To analyze the evolutionary processes acting on R3a of potato, we first performed a genome-wide search for the R3a as well as for candidate parental sequences. Because R3a is absent in the current potato reference genome [35], we could not carry out accurate comparisons of R3a and their homologs. However, R3a and its clustered genes originated from wild species, Solanum demissum [36], and were available in a public database. So, we compared these sequences with their closest homologs in the reference potato genome. Our analyses revealed that intronless sequences of the ancestral potato R3a might have emerged by RNA-based gene duplication in a shared ancestor of potato and tomato (Fig. 4). Subsequently, R3a and its paralogues were amplified by two rounds of tandem gene duplication after the divergence of potato and tomato (Fig. 4; Additional file 1: Table S22). Taken together, our results suggest that retroduplication events are a main evolutionary process in the emergence of new plant disease resistance genes, which can gain function via subsequent sequence variation and tandem duplication.

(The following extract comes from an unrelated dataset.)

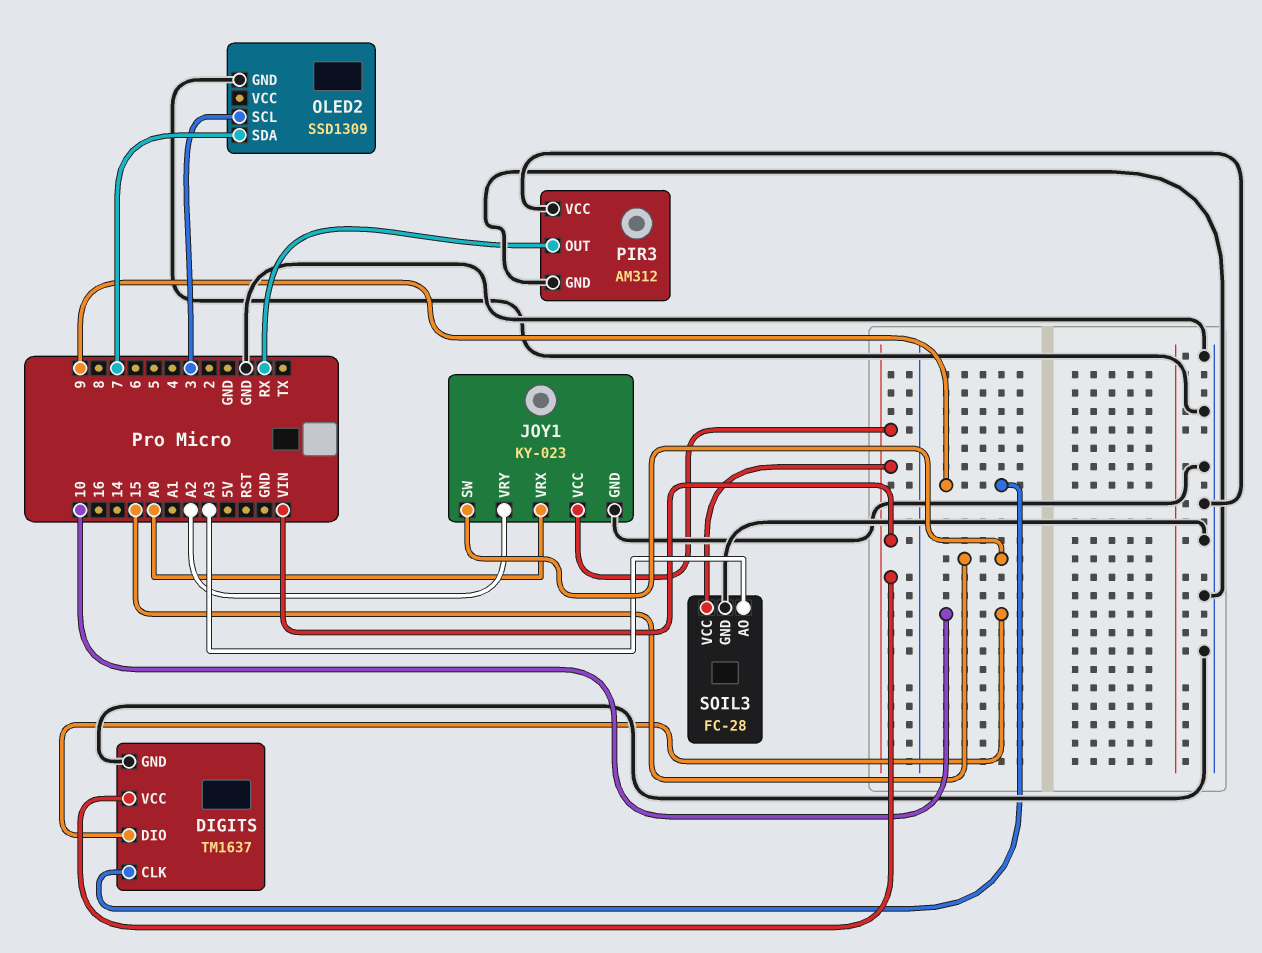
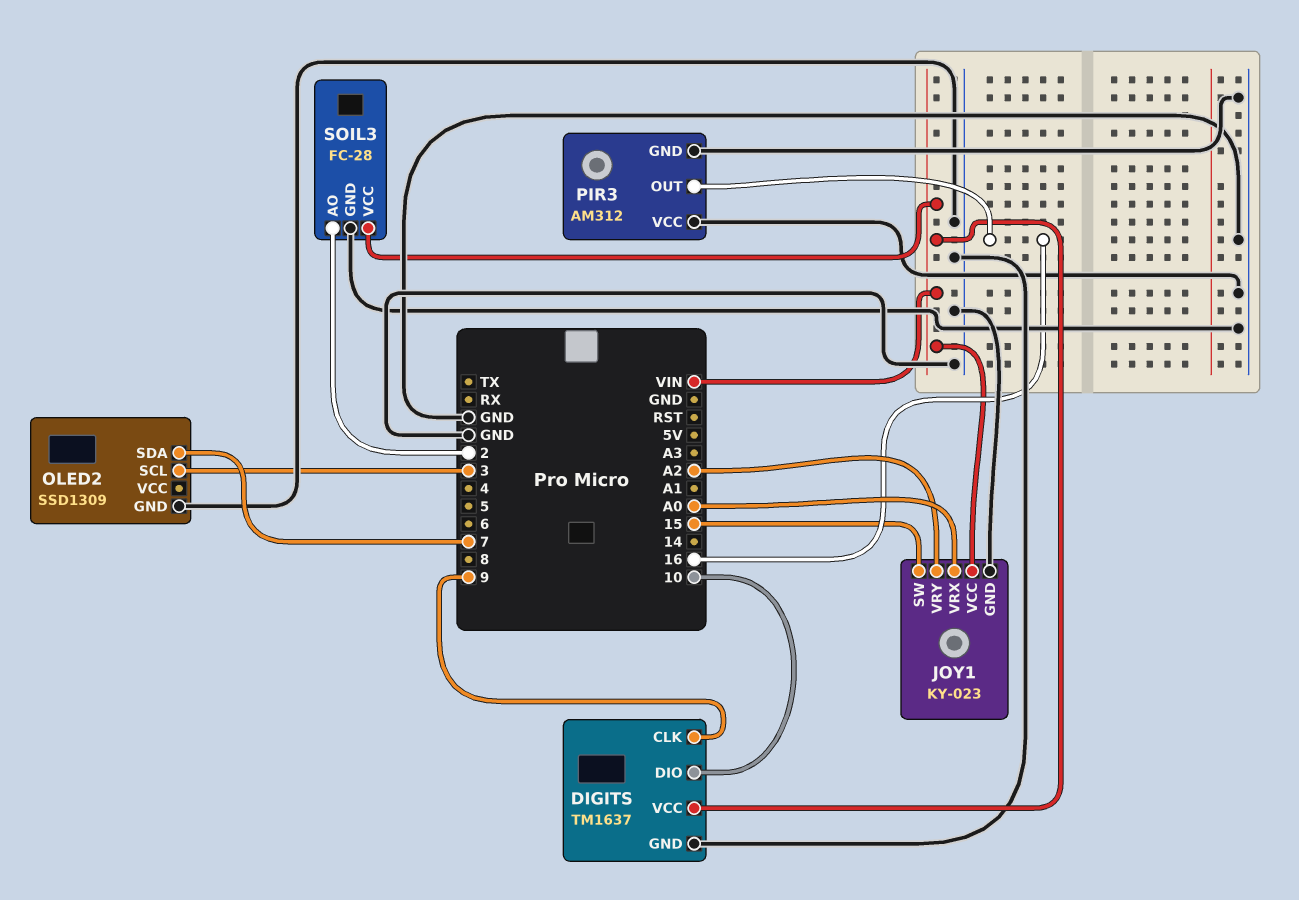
PIR3 pin OUT: RX -> 16
SOIL3 pin AO: A3 -> 2

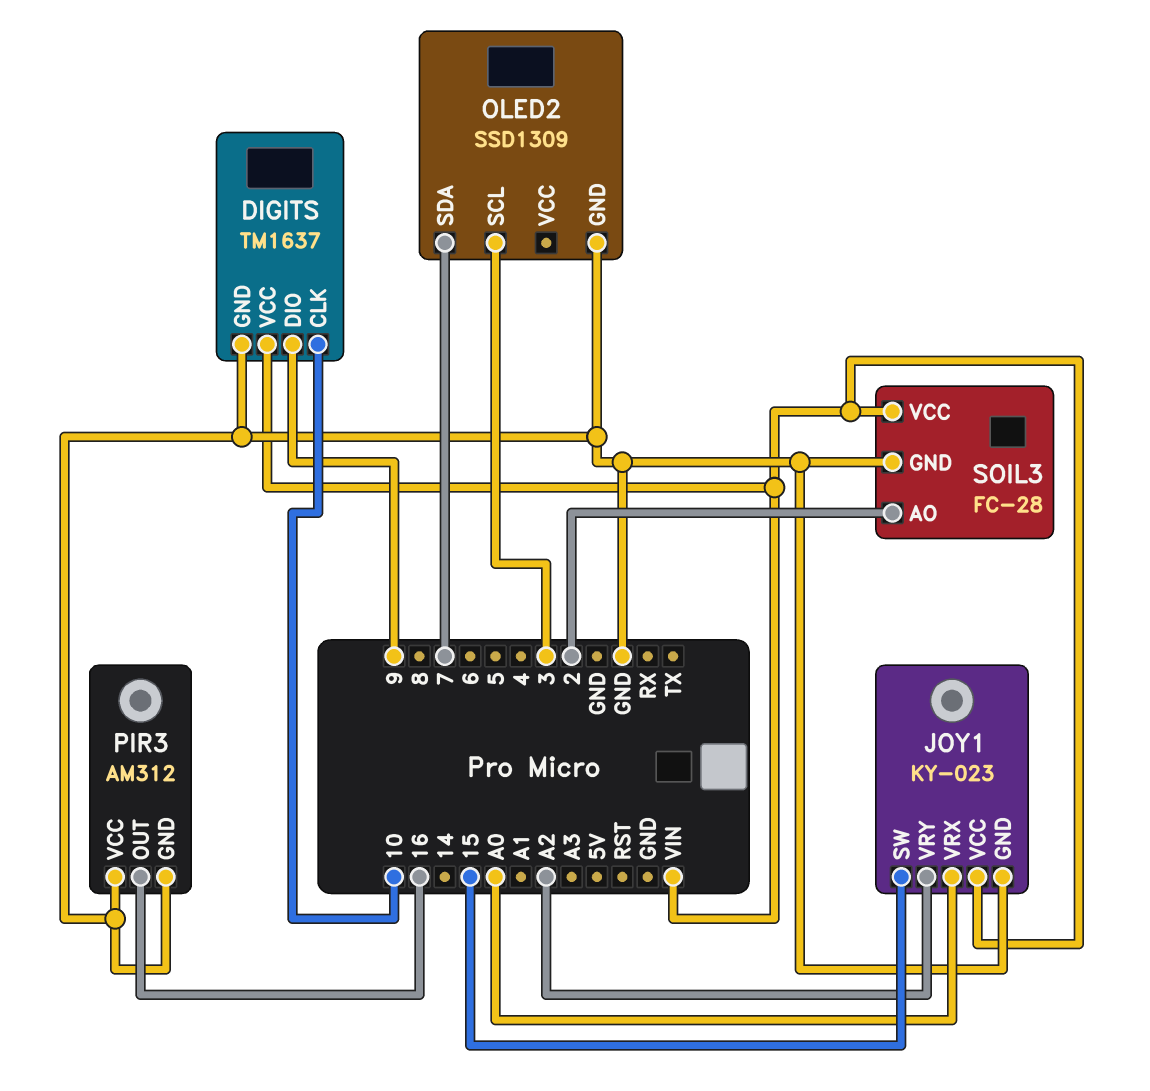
DIGITS pin CLK: 9 -> 10
DIGITS pin DIO: 10 -> 9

Evolution of potential anthracnose resistance genes in Baccatum
Pepper anthracnose caused by Colletotrichum spp. is one of the most devastating diseases in worldwide pepper production [37]. Due to the complexity of the interactions between the host and Colletotrichum spp. and the lack of resistance in the Annuum gene pool, a few Baccatum varieties were identified as the only breeding resources for anthracnose resistance [38]. Using pre-existing genetic information [39], we identified the pertinent genomic regions and obtained 64 NLRs from a 3.8 Mb region of Baccatum chromosome 3 as candidate resistance genes for C. capsici (Fig. 5; Additional file 1: Table S23). Previous studies reported that the main quantitative trait locus (QTL) for pepper resistance against C. capsici was located on chromosome 9 [39]; however, we found that QTL is located on chromosome 3 due to translocation in Baccatum and Annuum (Fig. 1c). We obtained 35 Baccatum-specific NLRs (27 in CNL-G2, five in CNL-G10, and three in CNL-G10) from the 64 NLRs by sequence comparison among the three pepper genomes (Fig. 5). Considering the gene duplication history, 15 of the 35 genes appear to have emerged after generation of the Baccatum lineage and all of them belong to the CNL-G2 category. Transcriptome evidence indicated that ten of those 15 genes are expressed in one or more tissues (Fig. 5; Additional file 1: Table S23). Furthermore, five of the 15 genes appear to have emerged by retroduplication (Fig. 5). Consequently, our results suggest that the retroduplication along with tandem and segmental duplications, may have played a major role in the emergence of the candidate genes for anthracnose resistance in the Baccatum lineage.